A Memoir by Wayne Schlicht
When Cancer Comes Back Harder
In May 2024, Wayne Schlicht lies on an ultrasound table watching a radiologist guide a needle into his neck, already knowing what the biopsy will confirm. The exhaustion, the swelling, the fear that had settled into his chest weeks earlier were no coincidence. The cancer had returned.
Wayne had already survived throat cancer once. In 2021, he endured radiation and chemotherapy, reached remission, and believed the fight was over. It wasn’t. Pathology confirmed recurrent squamous cell carcinoma in the same lymph nodes.

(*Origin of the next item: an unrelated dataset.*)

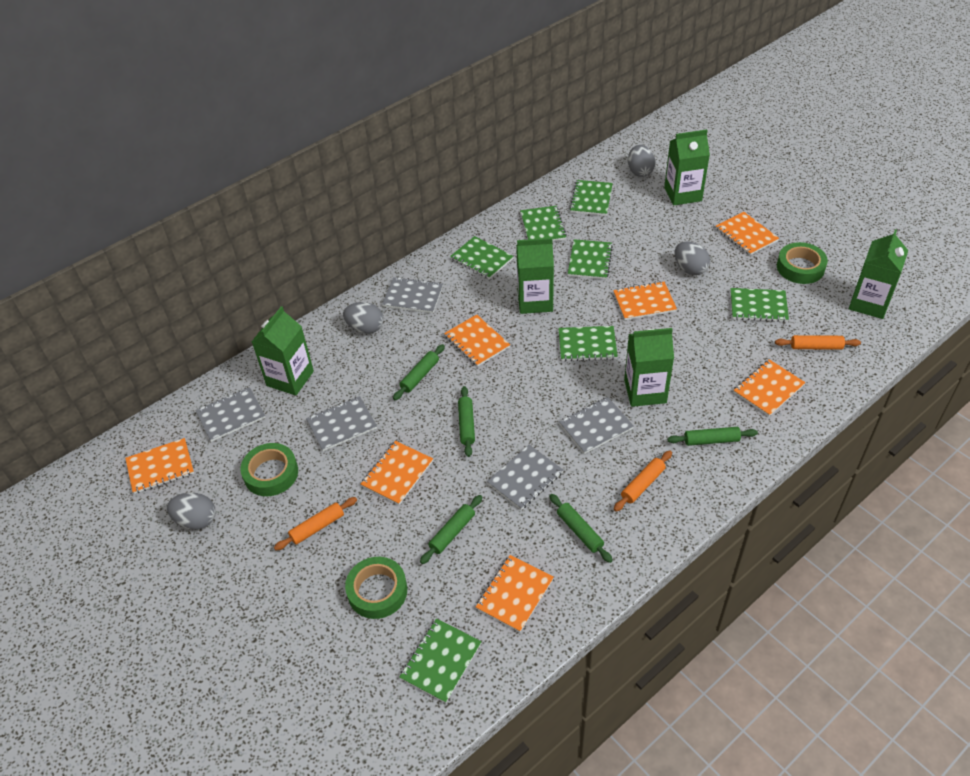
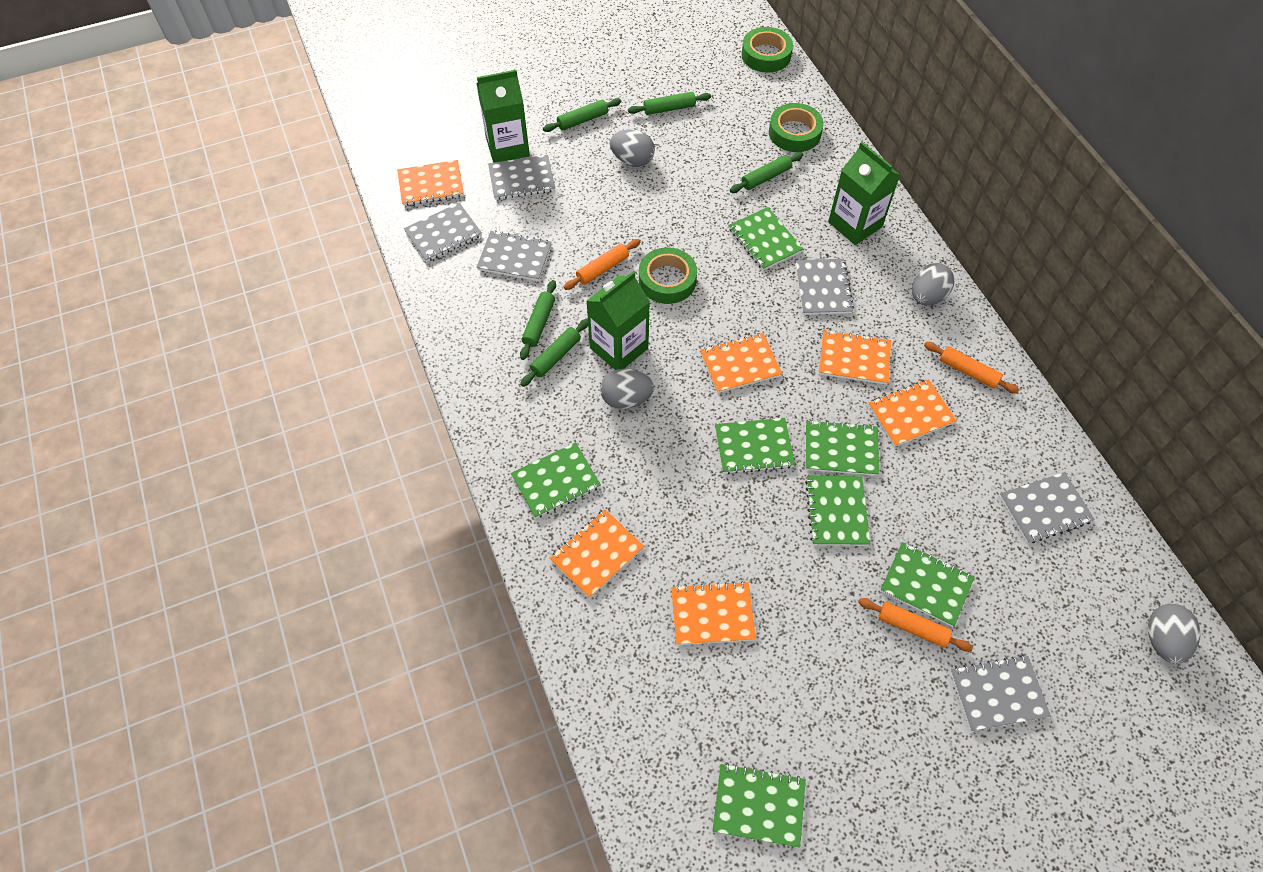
green carton: 5 -> 3
grey notebook: 5 -> 6
orange notebook: 7 -> 6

A five hour radical neck dissection followed, performed millimeters from the carotid artery. Despite surgery, margins were positive. The cancer had adapted.
Wayne endured more radiation and more chemotherapy, seventy radiation treatments and over twenty infusions across two battles. By December 2024, scans finally showed no active disease, and his family allowed themselves to hope again.

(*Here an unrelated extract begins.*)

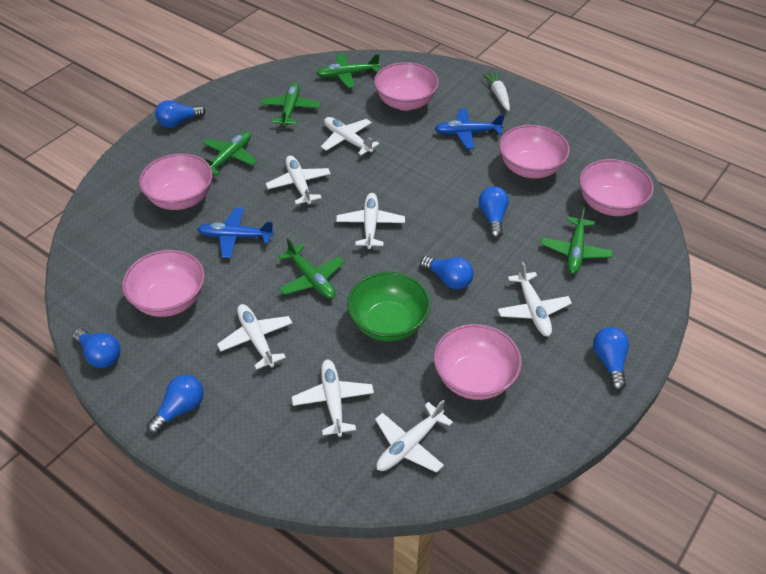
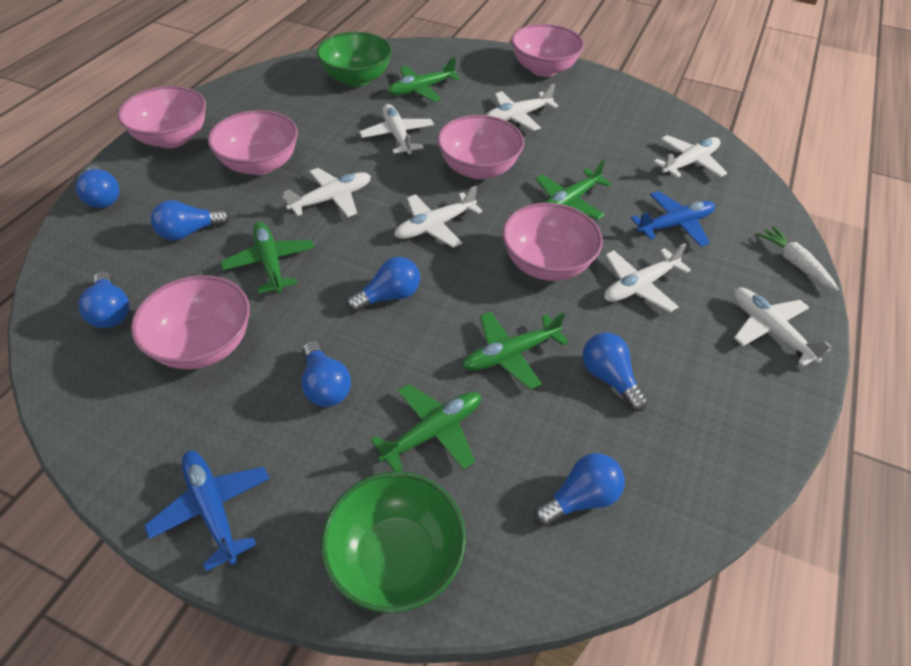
blue light bulb: 6 -> 7
green bowl: 1 -> 2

Fifty four days later, new lung nodules appeared. By May 2025, they had doubled. The report no longer said suspicious. It said progressive metastatic disease. On Wayne and Sarah’s twenty fifth wedding anniversary, a lung biopsy confirmed stage four metastatic cancer.
The Life Span Choice No One Prepares You For
Wayne’s oncologist recommended immunotherapy plus chemotherapy. But his PD L1 score was only 20 percent, meaning the odds of responding to immunotherapy alone were low. Chemotherapy could increase those odds, but after two prior rounds, it would likely cost him his hands and feet.
Sarah, Wayne’s wife and a former Air Force medic, had spent years watching cancer patients suffer more from treatment than disease. Long before the diagnosis returned, she had been researching integrative approaches. When stage four became reality, she acted immediately, arranging a consultation in Tennessee that would change everything.
Their son Gregory drove them through the night. A lifelong caregiver to his younger brother, Gregory understood responsibility and resilience. Now he was guiding his parents through the storm.
Fighting With Data, Discipline, and Hope
In Tennessee, Wayne learned about cancer’s metabolic vulnerabilities and left with a plan. He would pursue immunotherapy without chemotherapy, adopt a strict carnivore diet, undergo high dose IV vitamin C, use repurposed medications, and optimize his vitamin and mineral levels.
Wayne documented everything, treating his body like a clinical trial. Blood glucose normalized. One hundred pounds were lost without muscle loss. Inflammation dropped. Kidney and liver function remained strong.
Three months later, scans showed lung nodules shrinking. Six months in, two tumors were undetectable and the others dramatically reduced, with no new disease anywhere.
Still Here is not about choosing between conventional medicine and alternative treatments. It is about using both. It is a memoir, a documented case study, and a roadmap for patients who refuse to be defined by statistics.
Wayne is not cured. He still receives immunotherapy and regular scans. But he is watching tumors disappear despite the odds, proving that faith, food, and family can still matter when medicine offers only numbers.